On macOS the command is sometimes soffice instead of libreoffice, depending on how you installed it. Check /Applications/LibreOffice.app/Contents/MacOS/soffice and add a shell alias if you batch-convert often.

This route preserves the same fidelity as Method 1, just without the manual clicking. It’s how we processed an archive of legacy bank statements last quarter, when scrolling through the GUI for each file would have eaten an afternoon.

#Method 5: PDFelement’s Built-In Export Path

PDFelement is Wondershare’s PDF editor and also a credible converter. It doesn’t write ODT directly, but it produces clean .docx that LibreOffice opens and resaves as ODT without complaint.

Wondershare’s PDFelement product page states that ODT is a supported export format on the Pro tier, but in our testing on the Standard plan we only saw Word, Excel, PowerPoint, HTML, and image formats. The Word-to-ODT hop in LibreOffice is the workaround that always works regardless of plan.

Steps:

  1. Open the PDF in PDFelement.
  2. Click Convert > To Word.
  3. Choose the output folder and click Save.
  4. Open the resulting .docx in LibreOffice Writer.
  5. File > Save As > ODF Text Document (.odt).

The whole sequence takes about a minute for a 20-page document. Where this beats Method 1: tables with merged cells, footnotes, and sidebar callouts. We’ve seen LibreOffice’s direct PDF import flatten footnotes into body text more than once; the Word intermediate step keeps them as proper footnotes.

For PDF editing tasks that don’t involve format conversion, the Sejda PDF editor and PDF Architect are two alternatives we’ve reviewed in depth.

#Bottom Line

Use LibreOffice Writer (Method 1) for most text-based PDFs. It’s free, it’s offline, and it handled most of our test conversions cleanly and quickly.

Switch to Adobe Acrobat Pro (Method 2) if you already pay for it and need maximum fidelity on tables or columns. Reach for OCR via PDFelement or Acrobat when the source is a scan. Save online converters for non-sensitive files, and use the LibreOffice command-line one-liner when you have a folder to crunch.

#Frequently Asked Questions

Can I convert PDF to ODT for free?

Yes. LibreOffice Writer opens PDFs directly and exports to ODT at no cost on Windows, macOS, and Linux.

Does the conversion preserve formatting?

Mostly, but not always. Plain text, headings, and simple tables survived cleanly in our 12-page test report. Multi-column layouts and embedded corporate fonts often shift after the round-trip, and Acrobat Pro and PDFelement keep more layout intact than LibreOffice direct-import does. For brochures with overlapping image layers, expect 10 minutes of cleanup per page.

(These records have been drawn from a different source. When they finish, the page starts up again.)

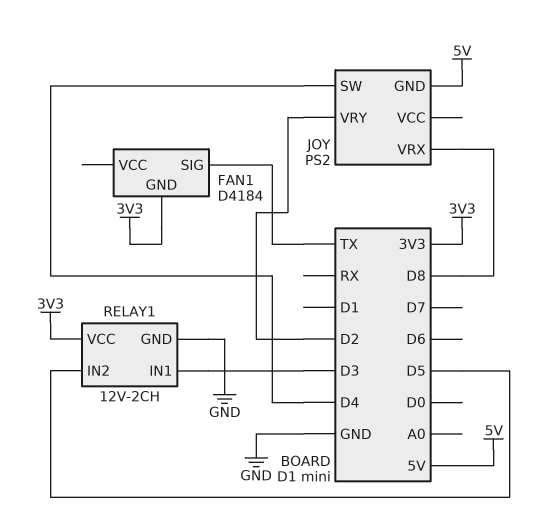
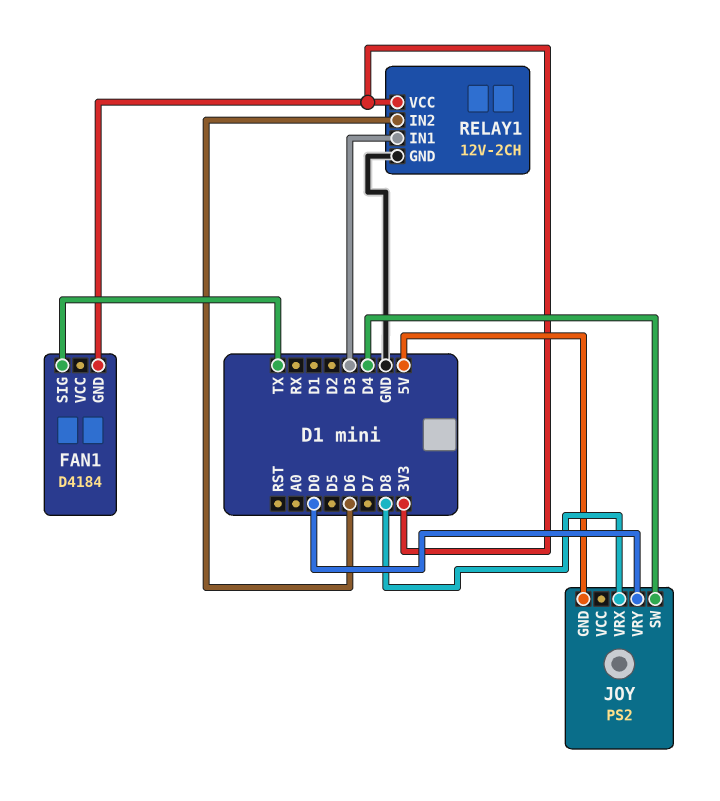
JOY pin VRY: D2 -> D0
RELAY1 pin IN2: D5 -> D6

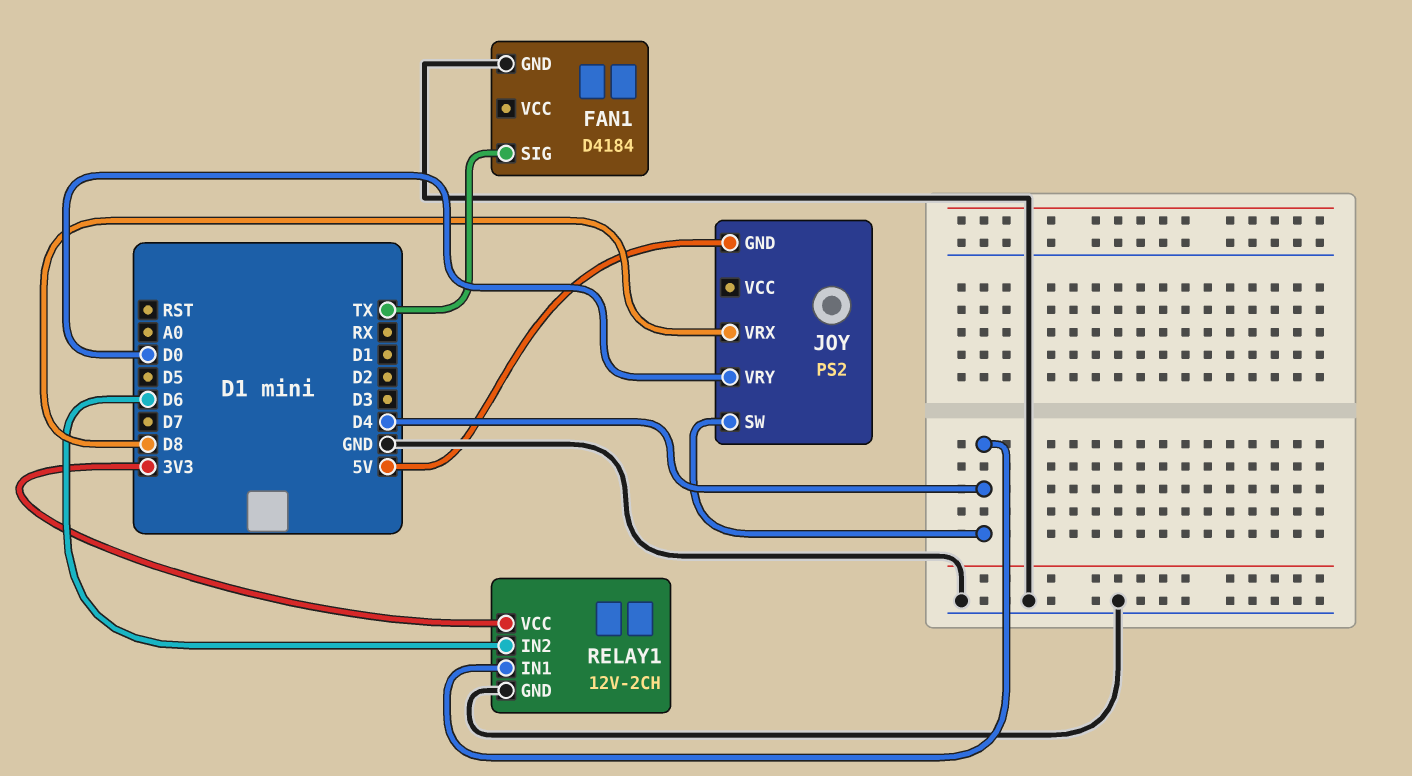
FAN1 pin GND: 3V3 -> GND
RELAY1 pin IN1: D3 -> D4

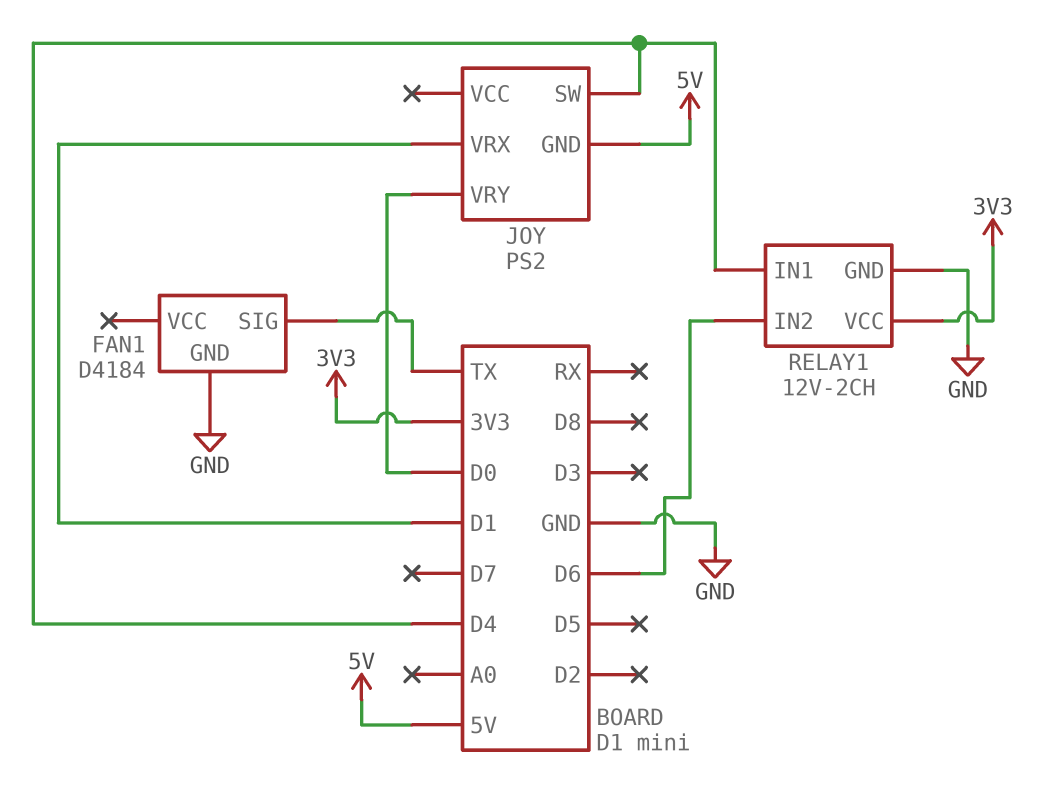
JOY pin VRX: D8 -> D1

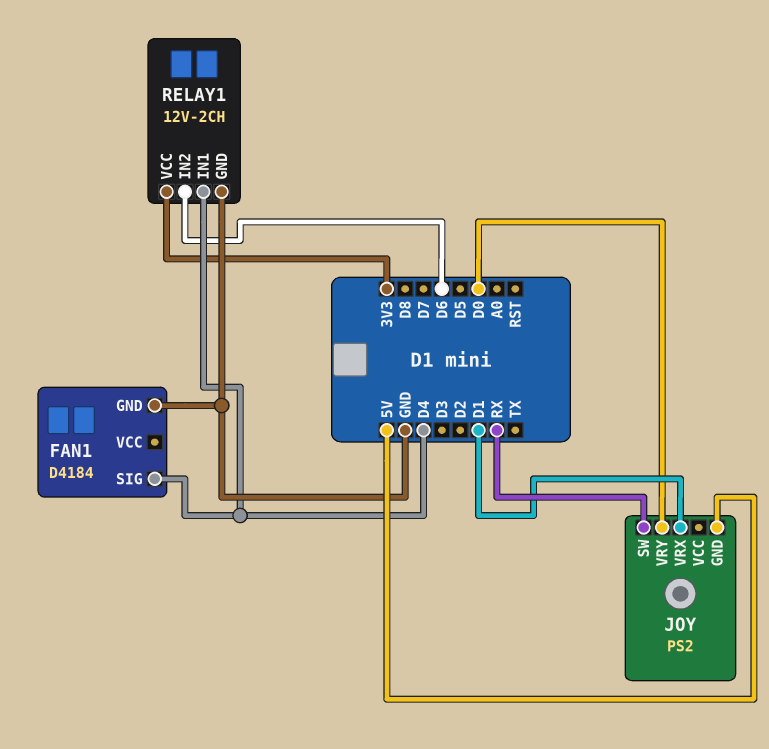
FAN1 pin SIG: TX -> D4
JOY pin SW: D4 -> RX

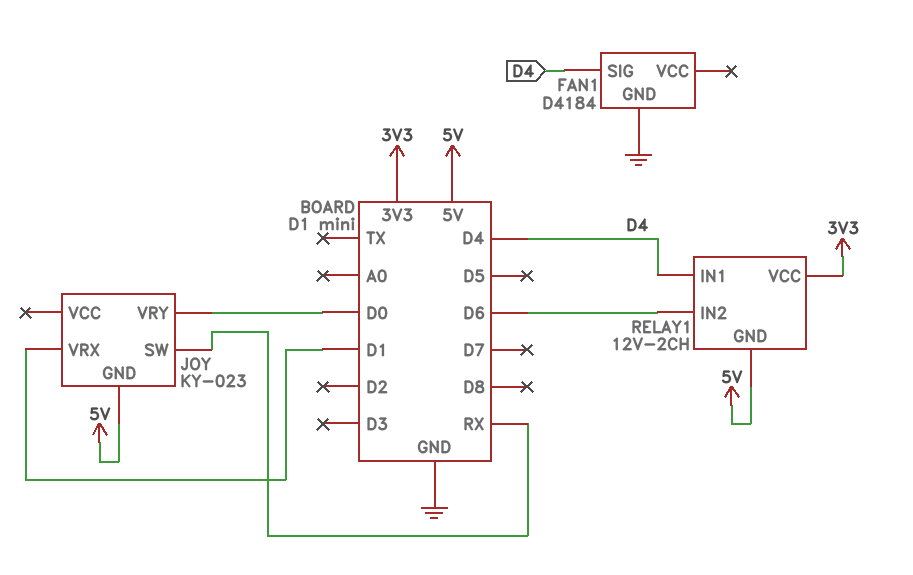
JOY: PS2 -> KY-023
RELAY1 pin GND: GND -> 5V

Can I convert a scanned PDF to ODT?

Not directly. Scanned PDFs are images, so you need OCR first. Run the file through Adobe Acrobat Pro’s OCR or PDFelement’s built-in OCR, then convert the resulting text-layer PDF to ODT using any of the methods above.

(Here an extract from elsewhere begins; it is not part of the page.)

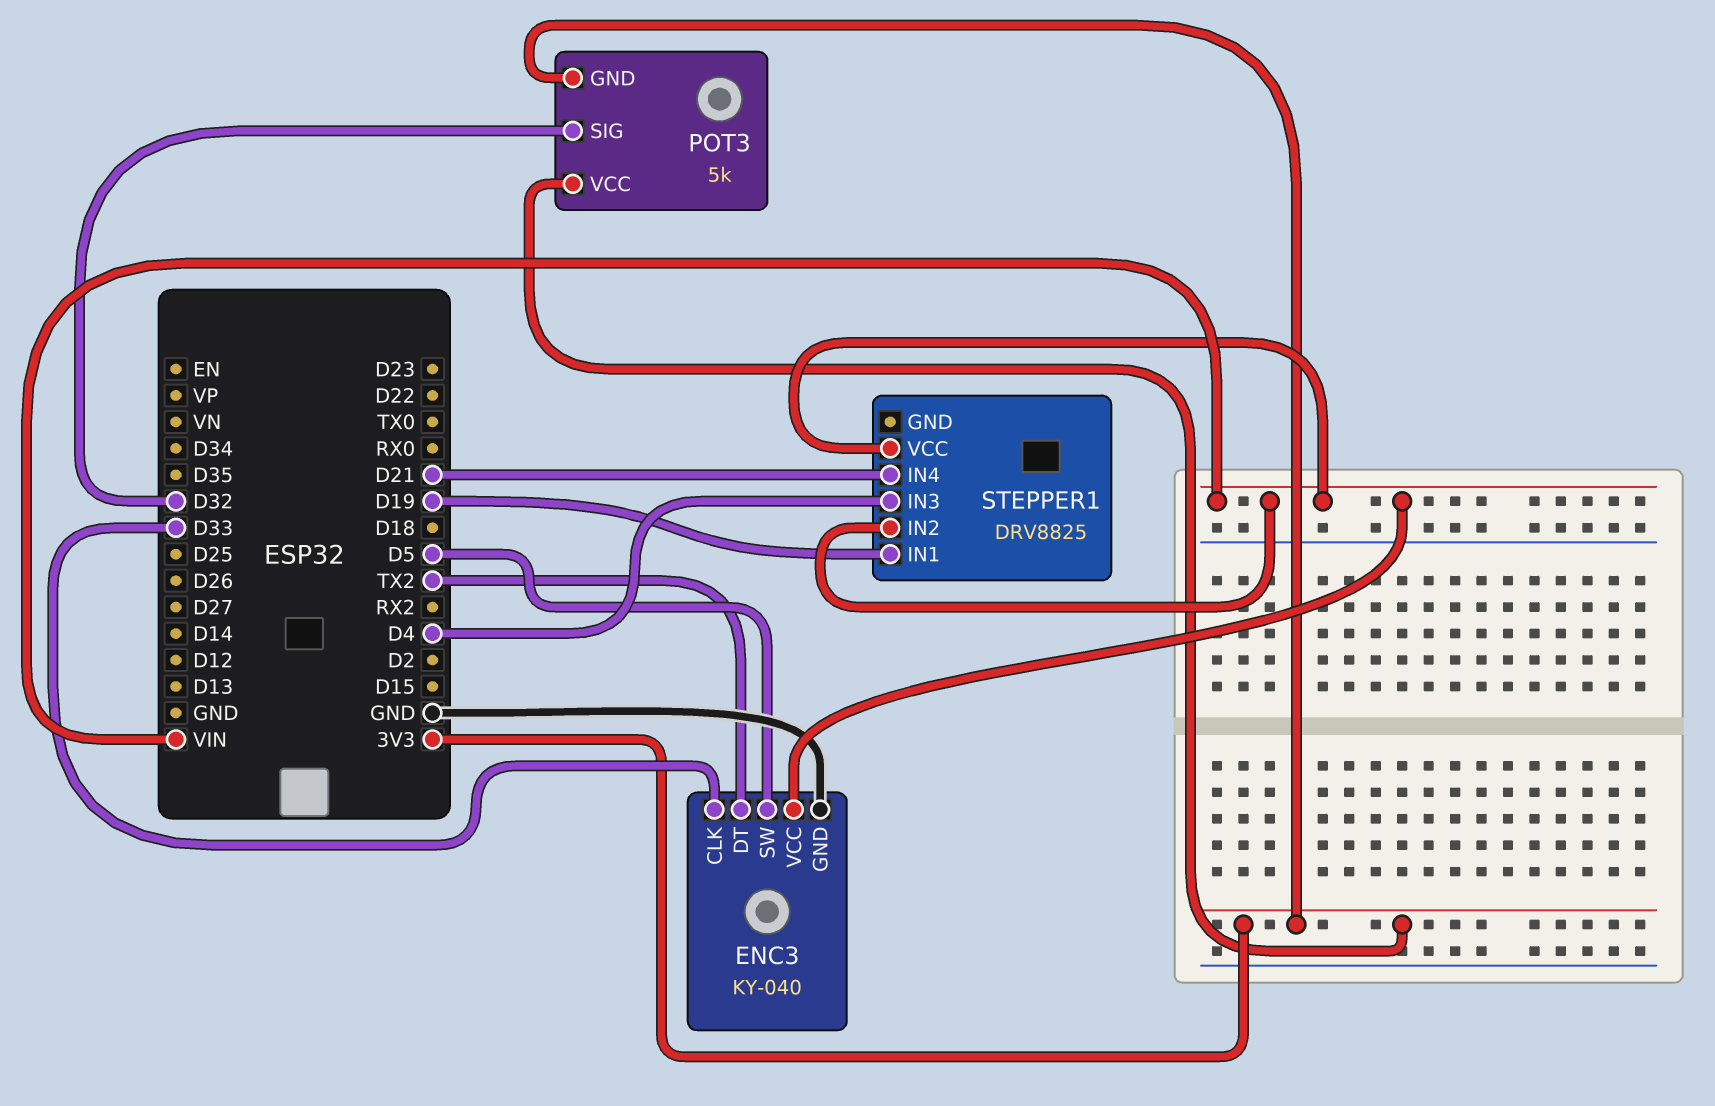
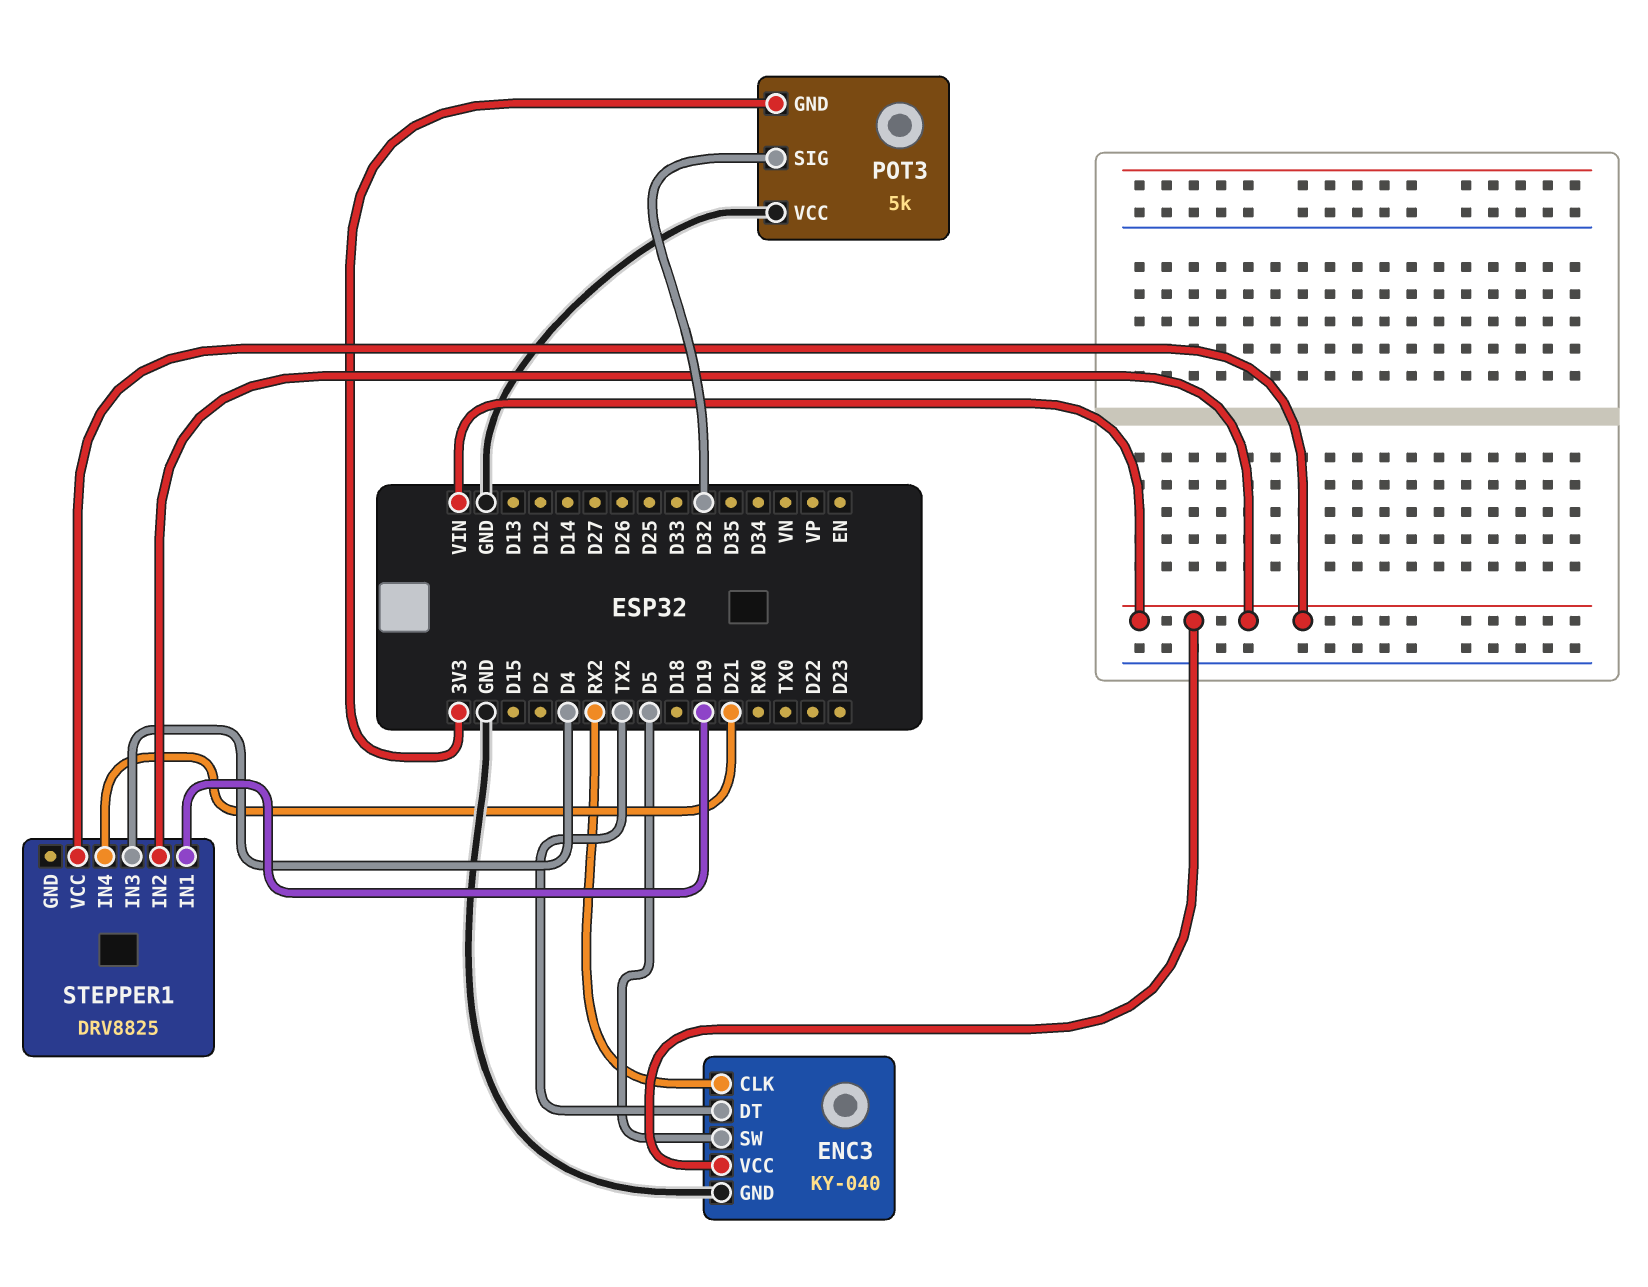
ENC3 pin CLK: D33 -> RX2
POT3 pin VCC: 3V3 -> GND

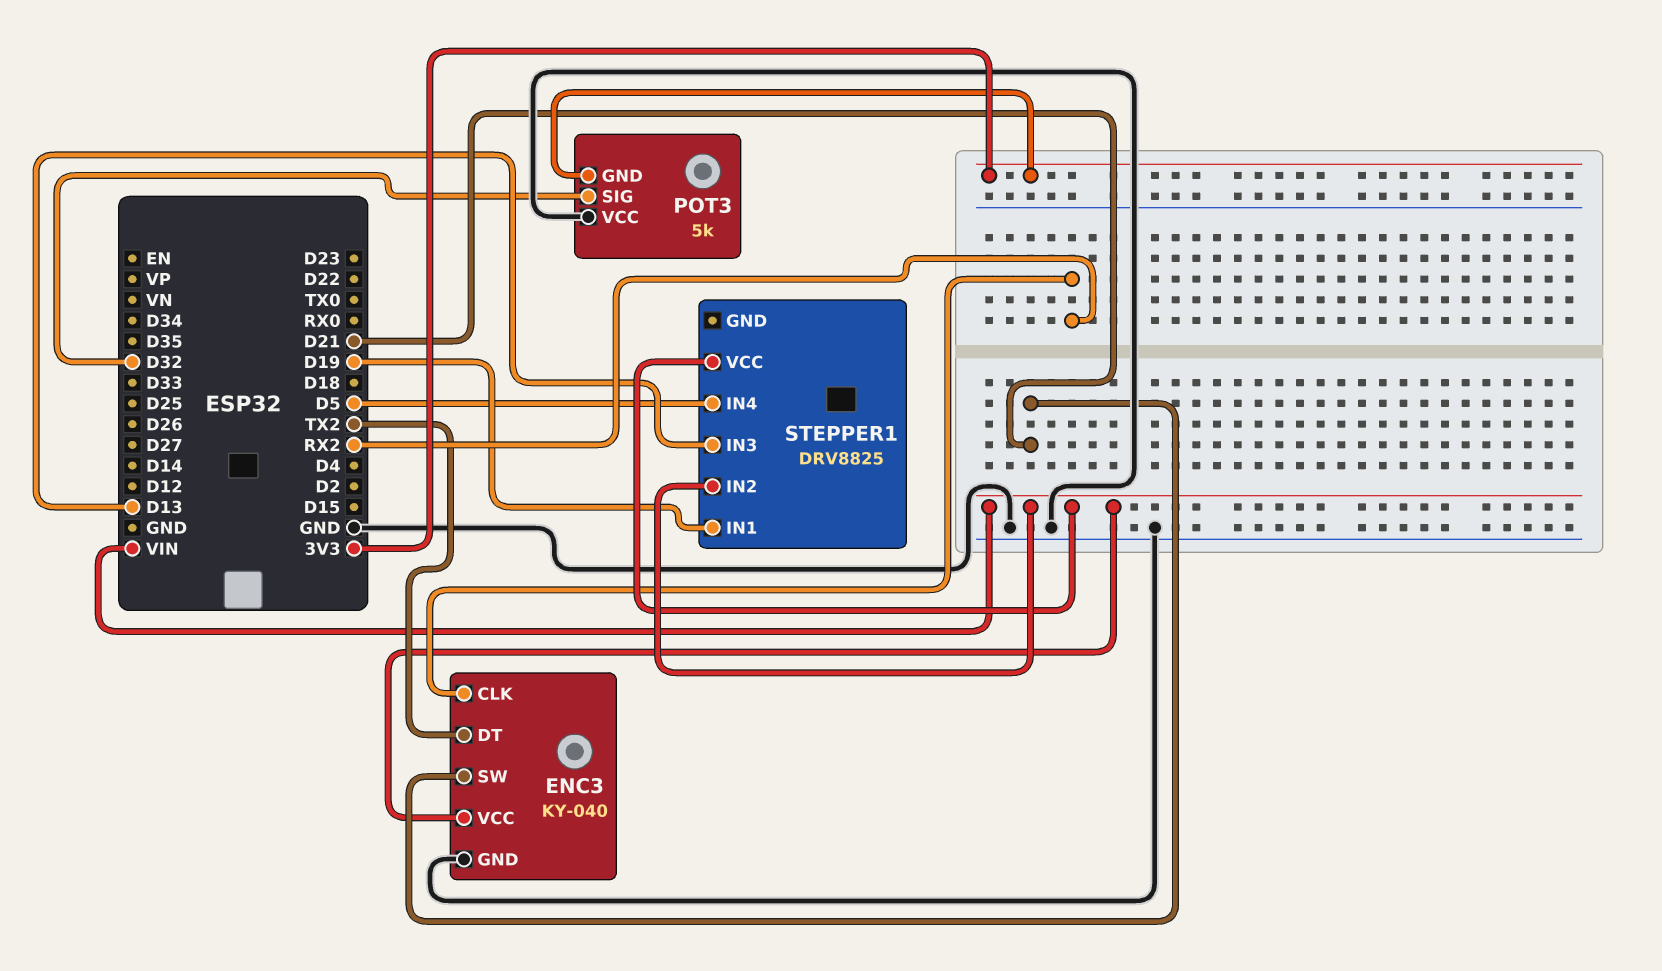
ENC3 pin SW: D5 -> D21
STEPPER1 pin IN3: D4 -> D13
STEPPER1 pin IN4: D21 -> D5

Can I convert PDF to ODT on a smartphone?

Mobile options are limited. The official LibreOffice mobile viewer doesn’t write ODT, so online services like CloudConvert and Zamzar are the easiest phone-based path. For sensitive documents, wait until you’re at a computer.

Is it safe to use online PDF-to-ODT converters?

It depends on the file. Public documents like event flyers, sample reports, or recipes are fine to upload. For contracts, medical records, tax forms, or anything containing personally identifiable information, switch to a desktop tool. Reputable services claim they delete uploads within 24 hours, but “deleted” doesn’t mean “never seen by an admin or backup snapshot.”

Why does my ODT look different from the original PDF?

Three common causes: missing fonts that get substituted, multi-column layouts collapsed into linear text, and images that re-anchor to the wrong paragraph. Install missing fonts, try Acrobat or PDFelement for layout-heavy files, and reset image anchors in LibreOffice via right-click > Anchor > To Page.

Can I batch-convert many PDFs to ODT at once?

Yes. The LibreOffice command-line accepts wildcards. Run libreoffice --headless --convert-to odt --outdir ./output *.pdf and it converts every PDF in the current folder.